Every year I know I have to do this. And every year I just pick something last minute and hope it works out.
Like many companies, my employer offers a bunch of different benefits. I know I’m lucky in some respects, because not all companies provide as many benefits or coverage. Every year, we get a packet with information, along with links to a few sites that help you compare options. This year, we have the choice between a Point of Service (POS) plan, an Exclusive Provider Organization (EPO) plan, and two different High Deductible Health Plans (HDHP) that include a Health Savings Account (HSA). Yeah, it’s basically an Alphabet Soup of Health Plans.
Every year, I think I pick the same plan (or the closest available option). I’m not sure it’s actually the best plan for me. There’s a questionnaire on my company’s benefits page that you can fill out and it tells you what plan is the best for my needs/wants. According to the questionnaire I should go for the slightly pricier HSA plan, where I pay a bit more for the plan, and the company puts $500 into my HSA (versus $750 into an HSA for the cheaper plan), where I pay a smaller percent of every medical expense than the cheaper HSA. Confused? Yeah.
My other options (the EPO and the POS) both have set copays rather than the coinsurance percentage that you have to pay for each service for the HSA plans. And that’s part of the reason I’m shying away from the HSA-based plans. I have no idea what anything costs. I understand that HSA plans are great because they enable a patient to take control of their expenses and are especially good for people who don’t have a lot of medical expenses or problems (the young and healthy). But with the current health care market, I have no idea how to shop around for medical services. I have no idea how much a specialist at one practice charges versus another, or how much tests costs. Granted, for most things, there’s probably a phone number I could call, and maybe I could track down a price. But to be honest, I don’t want to deal with that.
Things to consider:
Premium costs: This is the amount I’ll be paying for my insurance plan for the year. For me, the range is $930/year for the “cheapest” and $1660/year for the most expensive. Interesting to note, with the cheapest plan, my company will contribute $750 to my HSA, which does make that plan look a lot more appealing. Other interesting note about premiums: in my company (and many others) you can pay for the premium with pre-tax dollars. Which does take a little bit of the sting out of the price.
Deductible: This is the amount I pay on medical expenses out of pocket before my plan will pay for benefits. Before you reach the deductible, you pay 100% of your medical costs. Beyond that, the insurance either covers most or all of the costs, but you usually have to pay a set dollar amount or a percentage of the cost. That cheapest HSA plan I mentioned comes with a $2000 annual deductible, which means if I need any medical services (beyond a few expenses that are covered 100% before deductible, like preventative care and some maintenance drugs listed on the Treasury Guidance list / Preventative Therapy Drug List [pdf]) I’ll have to pay for all of it either out of pocket or with the money in my HSA.
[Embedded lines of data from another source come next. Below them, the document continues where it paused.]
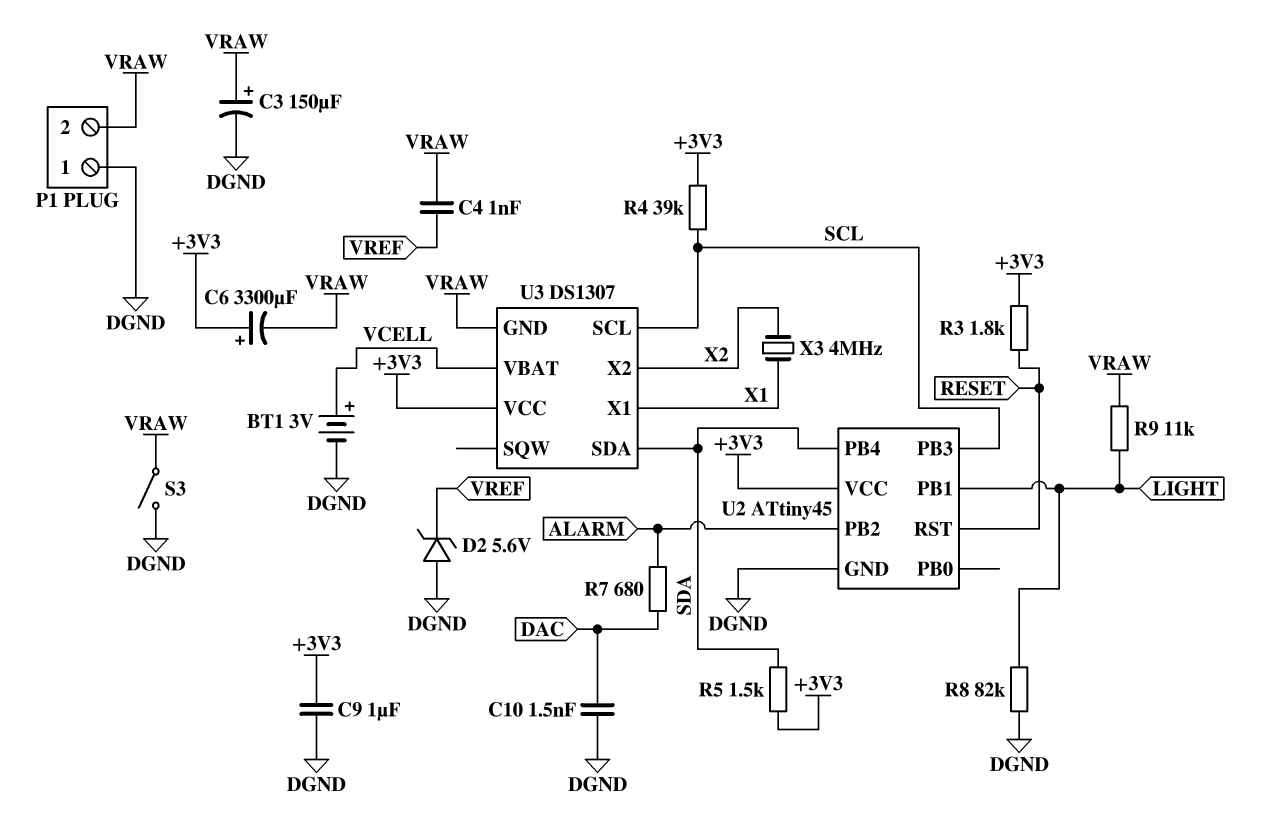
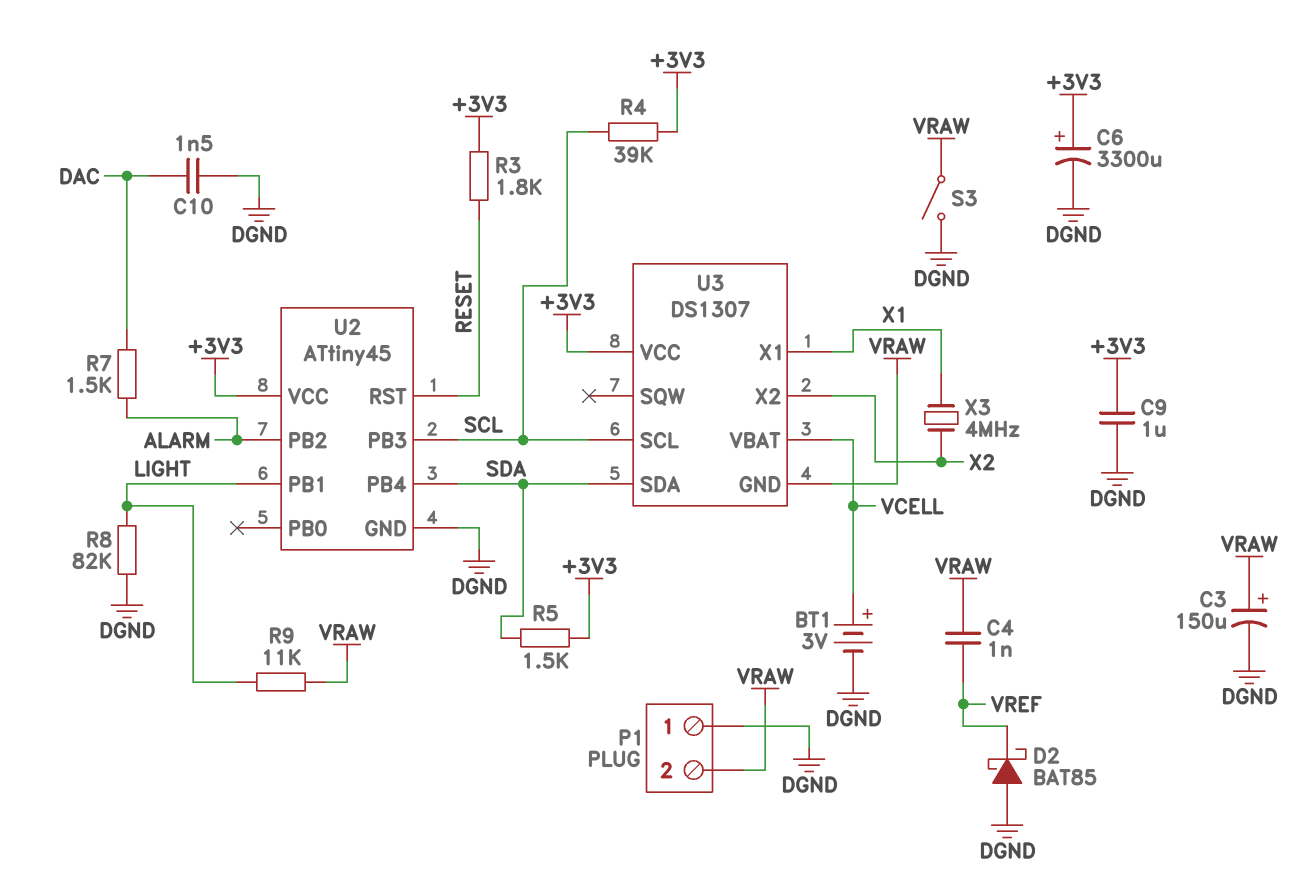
C6: 3300uF (plus +3V3, minus VRAW) -> 3300uF (plus +3V3, minus DGND)
D2: zener 5.6V (A DGND, K VREF) -> schottky BAT85 (A DGND, K VREF)
R7: 680 (ALARM, DAC) -> 1.5k (ALARM, DAC)

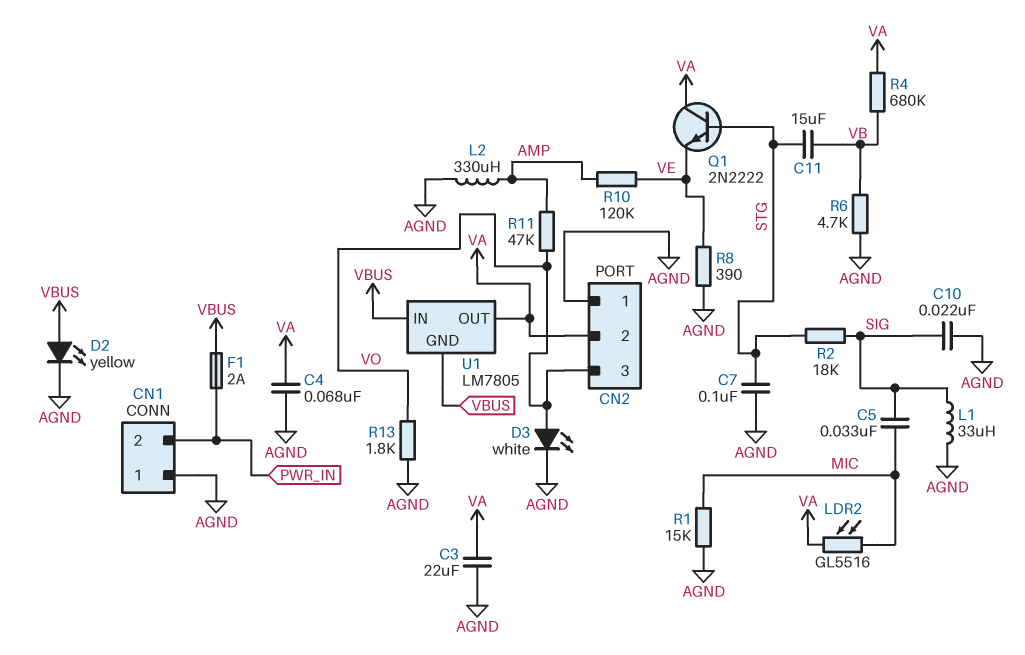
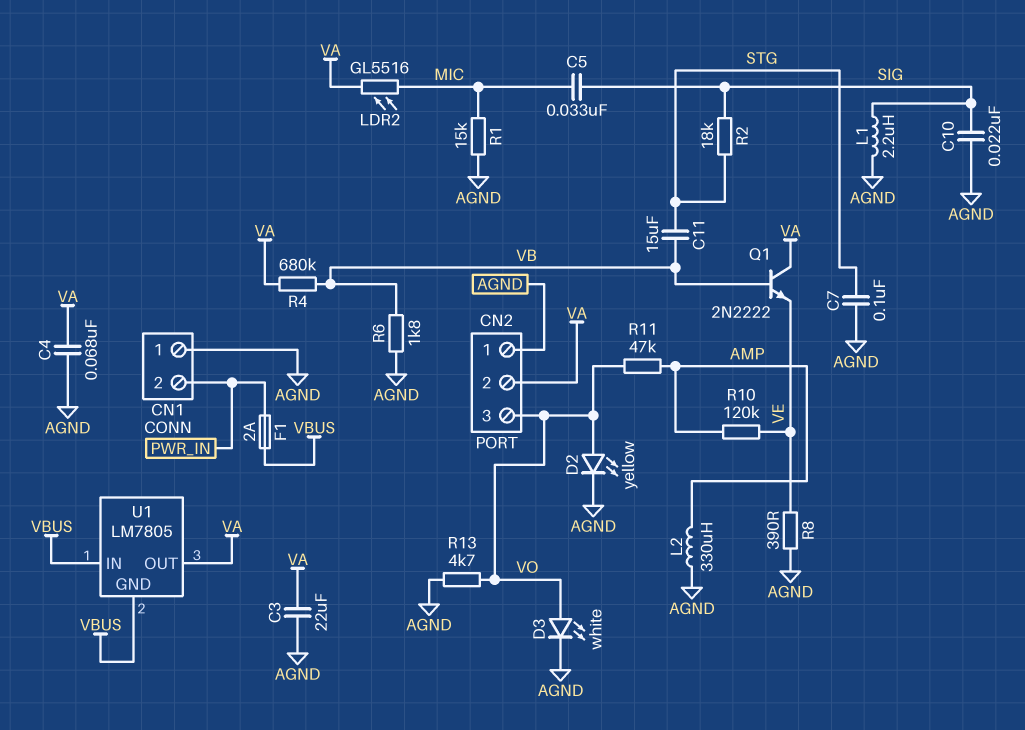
D2: LED yellow (A VBUS, K AGND) -> LED yellow (A VO, K AGND)
L1: 33uH (AGND, SIG) -> 2.2uH (AGND, SIG)
Q1: NPN 2N2222 (B STG, C VA, E VE) -> NPN 2N2222 (B VB, C VA, E VE)
R6: 4.7k (AGND, VB) -> 1.8k (AGND, VB)
R13: 1.8k (AGND, VO) -> 4.7k (AGND, VO)

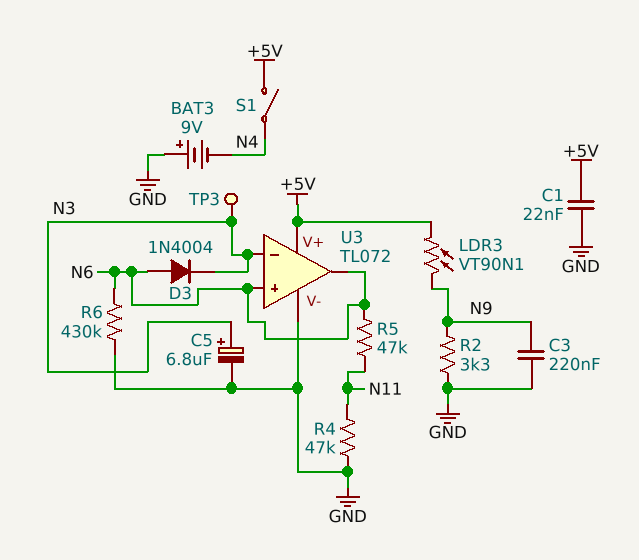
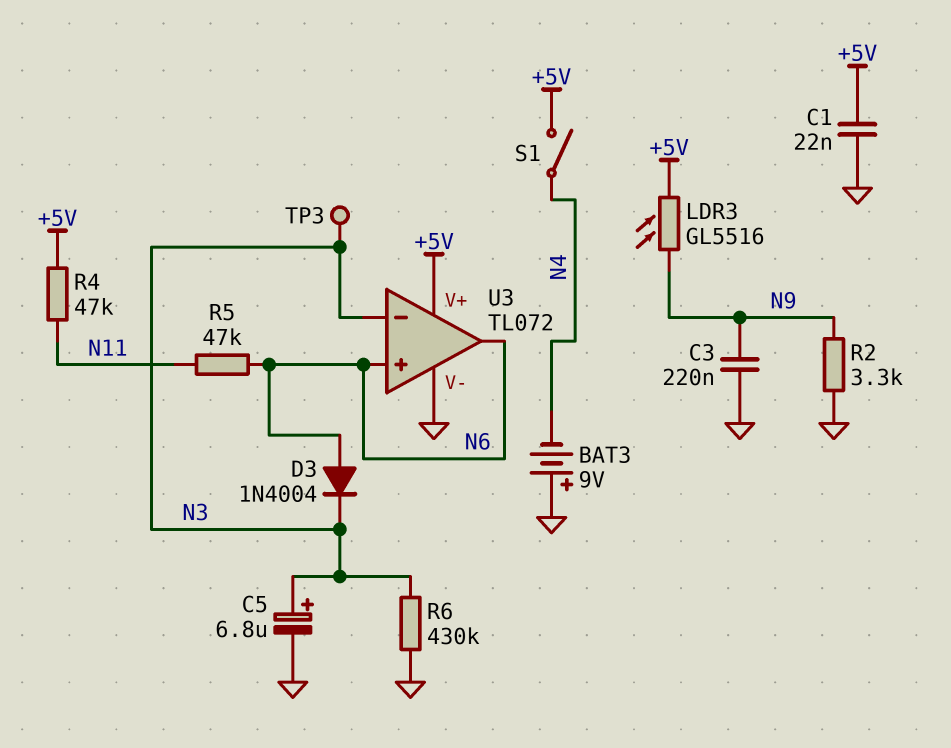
LDR3: VT90N1 (+5V, N9) -> GL5516 (+5V, N9)
R4: 47k (GND, N11) -> 47k (+5V, N11)
R6: 430k (GND, N6) -> 430k (GND, N3)

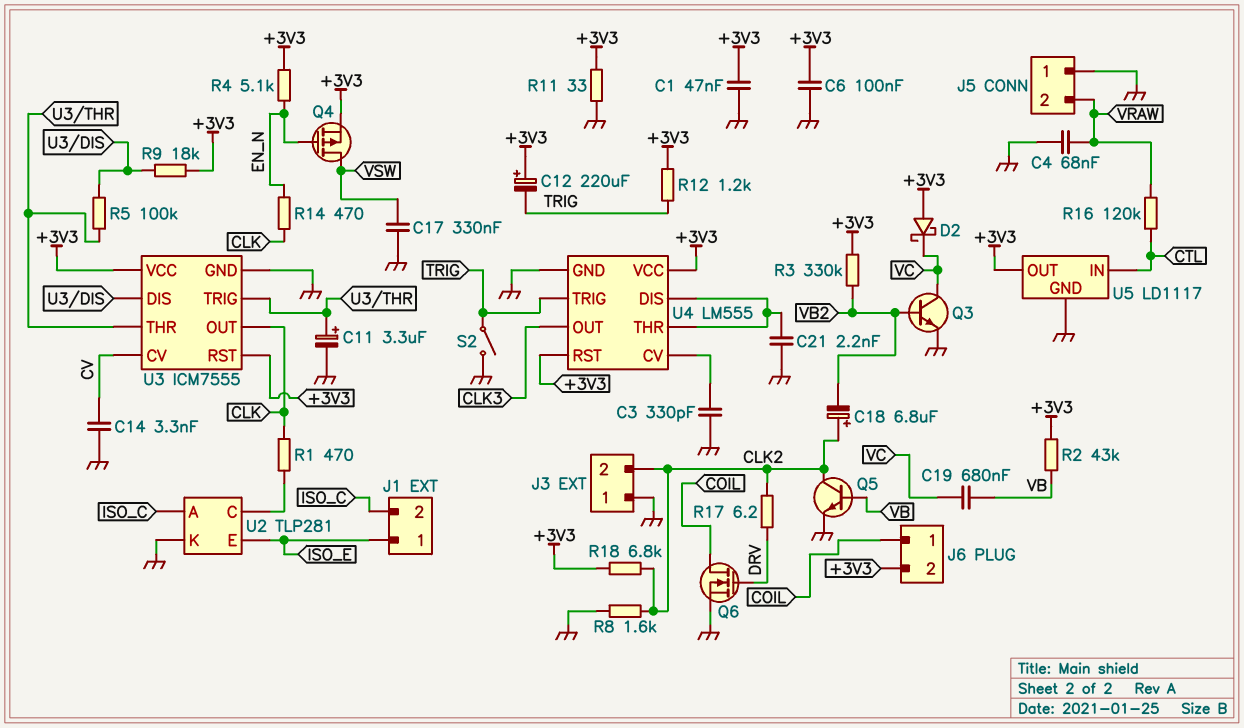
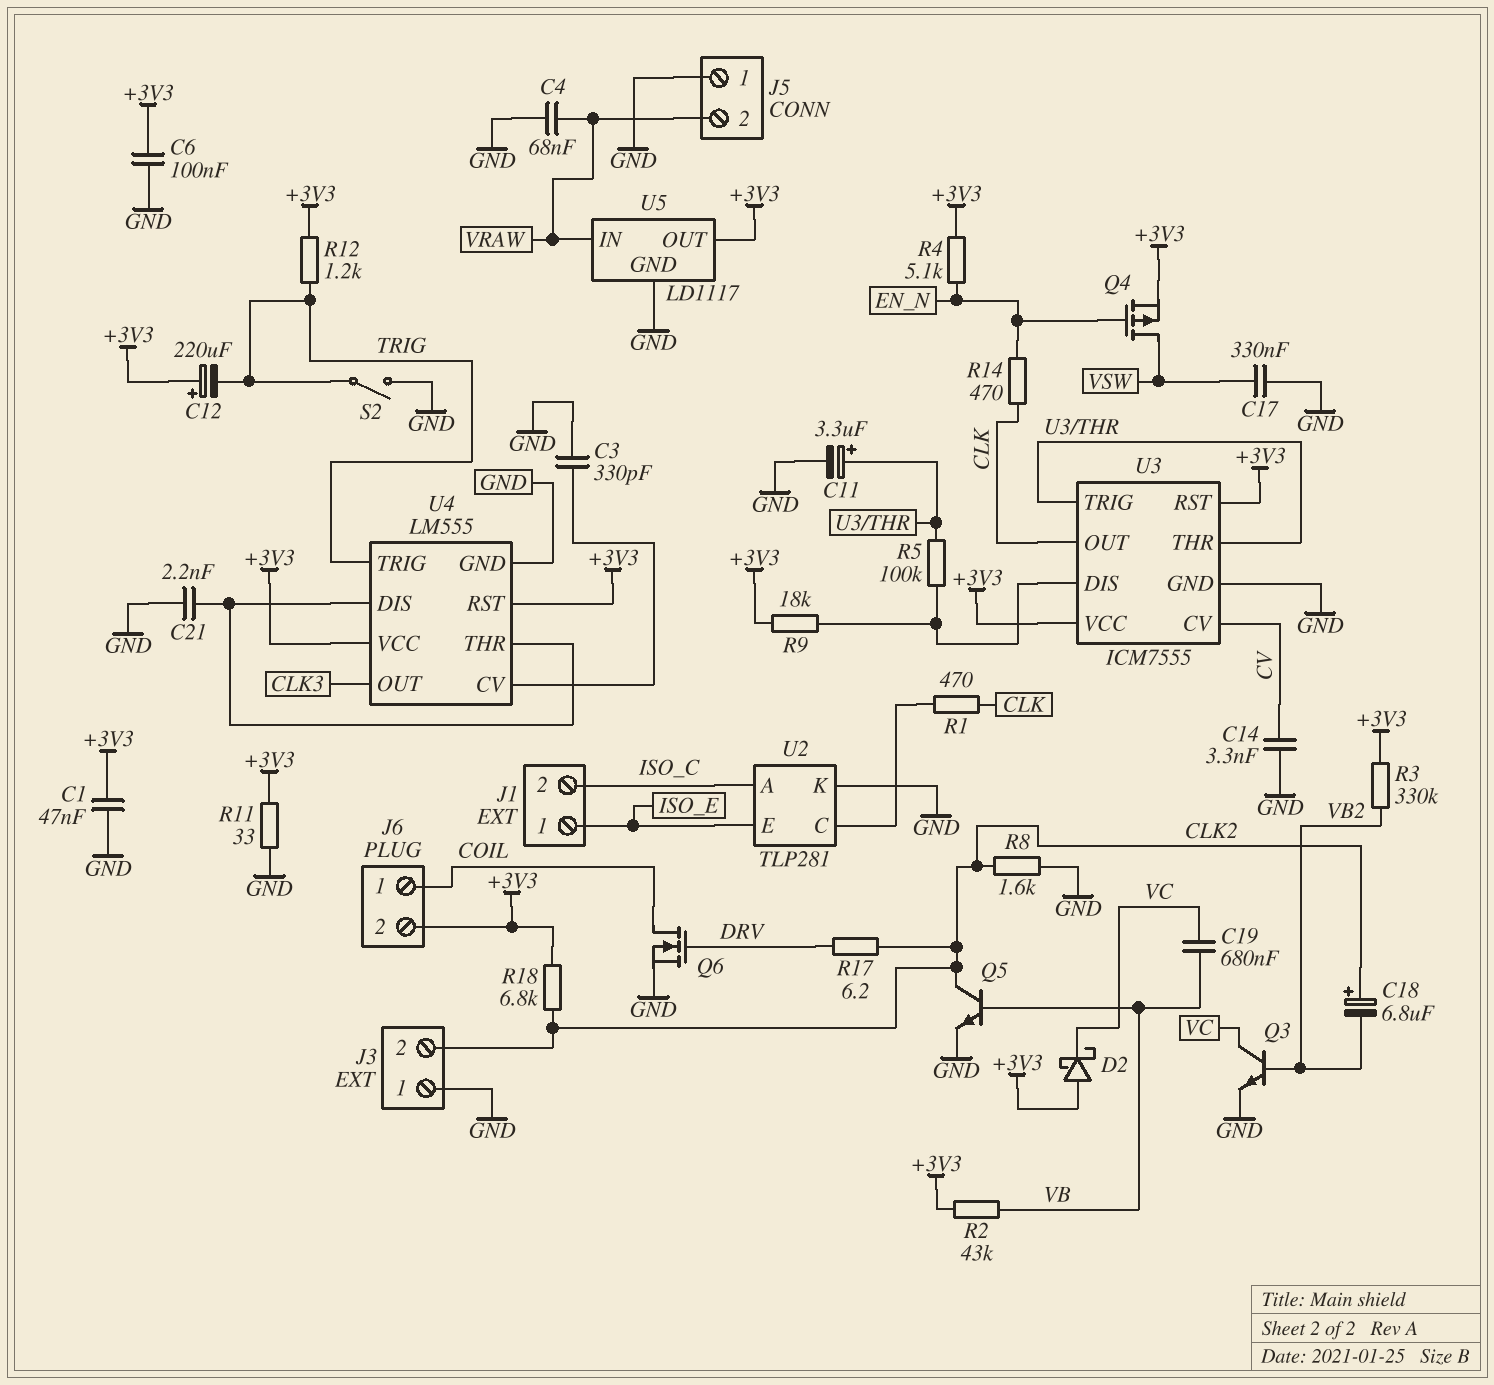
R16: 120k (CTL, VRAW) -> none
U5 pin IN: CTL -> VRAW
Maximum Out-of-Pocket: This is the maximum amount of money I’ll have to spend in a year on medical expenses. This is where it really acts as an “insurance”. Heaven forbid something bad happens to you. Disease, accidents, other scary things like that. Well, the Maximum Out-of-Pocket amount means a $40k hospital bill will only cost you up to your maximum (for my plan options the maximum is anywhere from $1500 to $4000). This is the kind of thing where you would be glad to have your HSAs, FSAs, and of course, your emergency funds.
In Network vs. Out-of-network requirements: For the EPO plan, I’m only covered if I go to a doctor that’s “in network”, which means there’s a list of approved doctors/facilities that I can go to. I haven’t had a problem with this in the past, except when it turned out only some of the members of the medical practice were in my network, so I had to go to a different doctor within a practice. For the POS plan, it’s similar to the EPO plan, in that you have copays for each visit. But you have the option of going to out-of-network doctors. However, it is more expensive to go out-of-network than it is to stay in-network (i.e. the insurance covers a smaller percentage or requires a higher copay for the out-of-network services).
The other considerations I needed to make was my expected medical expenses (checkups (though some of those are already covered at 100% regardless of plan I choose) specialist appointments, prescriptions, etc.). And I need to consider what is covered for anything unexpected (small things like sprained ankles or strep throat, or big bad diseases or accidents). What will I have to pay for those?
So, what did I pick? I went with the EPO plan. That’s the one with the highest premium, but I know there are certain healthcare expenses I’ll be incurring and the way the plans are set up, this looks to be my best option. Plus, this plan has the lowest Maximum out of pocket (and max + premium ends up being the lowest out of all 4 options). Also, with the high-deductible plans, I feel like there’s a bit of a disincentive to visiting the doctor. And since I’m already pretty bad at going to the doctor when I should be going, I don’t want the money issue to make things worse.
Have you had to sort through all these confusing different medical plans? Or are you given one option? Do you have an employer-based plan, or are you shopping on the open market? What impacted your health insurance decisions?